Ce monstre n’est pas venu d’une autre planète.

Léo-Paul Dion n’est pas venu au monde ainsi, il n’a pas été conçu en laboratoire et surtout il ne s’est pas fabriqué lui-même, par choix. Aucun enfant ne se promet une série de tueries comme projet de vie. Dans ce cas bien précis, nous sommes les co-créateurs de la bête qu’est devenu Léo-Paul Dion. S’il est le Mal à vos yeux, alors très bien, mais dans ce cas, cela signifie que vous et moi en sommes ses géniteurs et en déduire et accepter que nous avons créé le Mal sans aucune hésitation !

Je vous encourage à contempler un des aspects les plus positifs qui ressortira de la lecture de ce segment sur Dion. Vous serez alors en mesure d’apprécier l’immense décalage qui existe entre vous-mêmes, par votre réaction émotionnelle et la nonchalance et l’indifférence que démontre l’auteur de ces meurtres face à ces gestes. Vous constaterez alors que c’est pire encore que de l’imaginer hurlant comme un possédé avec un rire démoniaque de films de vampires.

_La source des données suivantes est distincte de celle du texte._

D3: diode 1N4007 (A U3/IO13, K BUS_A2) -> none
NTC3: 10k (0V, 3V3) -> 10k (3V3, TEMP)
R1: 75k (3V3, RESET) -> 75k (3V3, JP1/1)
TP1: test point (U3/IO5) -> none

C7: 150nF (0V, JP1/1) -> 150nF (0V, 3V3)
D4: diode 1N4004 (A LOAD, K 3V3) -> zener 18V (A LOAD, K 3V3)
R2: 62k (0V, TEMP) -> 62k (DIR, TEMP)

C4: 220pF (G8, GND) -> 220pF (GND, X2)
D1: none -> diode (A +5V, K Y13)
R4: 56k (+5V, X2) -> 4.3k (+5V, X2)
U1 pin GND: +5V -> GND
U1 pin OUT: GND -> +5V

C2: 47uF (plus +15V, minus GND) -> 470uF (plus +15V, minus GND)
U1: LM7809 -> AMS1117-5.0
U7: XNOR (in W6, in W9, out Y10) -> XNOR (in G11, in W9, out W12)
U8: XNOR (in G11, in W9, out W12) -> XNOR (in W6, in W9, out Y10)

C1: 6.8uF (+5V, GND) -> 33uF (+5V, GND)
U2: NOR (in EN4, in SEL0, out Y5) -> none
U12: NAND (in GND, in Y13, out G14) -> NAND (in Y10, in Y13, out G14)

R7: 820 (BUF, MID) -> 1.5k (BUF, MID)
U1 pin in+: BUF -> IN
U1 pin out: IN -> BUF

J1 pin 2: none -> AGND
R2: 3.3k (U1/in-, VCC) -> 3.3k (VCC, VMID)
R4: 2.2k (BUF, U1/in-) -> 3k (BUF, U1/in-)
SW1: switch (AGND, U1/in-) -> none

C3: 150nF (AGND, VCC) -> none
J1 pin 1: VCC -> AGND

Chaos devant la Petite Bastille

À Québec, le 27 mai 1964, tard dans l’après-midi, je suis avec un de mes amis et sommes tous deux vachement impressionnés et paralysés de surprise par les coups de feu et les sirènes de police, puis par tous ces autres policiers qui surgissent à une vingtaine de mètres devant nous sur Georges VI. À ce moment-là, sur ma bicyclette, je me tiens devant le monument Wolfe sur les Plaines d’Abraham. Nous sommes pétrifiés et je vois bien un homme, en blanc ou en gris je crois, immense, entourés d’hommes en uniforme et c’est alors qu’ils nous ordonnent de partir avec de grands gestes sans équivoque, ce que nous ferons illico. C’est plus tard que je saurai que Léo-Paul Dion venait de poignarder le gouverneur de la Prison des Plaines comme nous l’appelions et l’avait pris en otage pour s’évader. Mon copain et moi venions d’assister à sa capture !

Guy, Michel, Alain et Pierre

Comme tous les jeunes de mon âge, je savais très bien qui était cet homme qui avait tué en avril, froidement, après les avoir sexuellement agressés, Guy Luckenuck, 12 ans, Michel Morel, 10 ans, Alain Carrier, 8 ans et en mai, Pierre Marquis, 13 ans. Tant à l’école qu’à la maison, cela n’avait été qu’avertissements de très grande prudence après la découverte des corps. Un climat d’hystérie s’était emparé de la ville.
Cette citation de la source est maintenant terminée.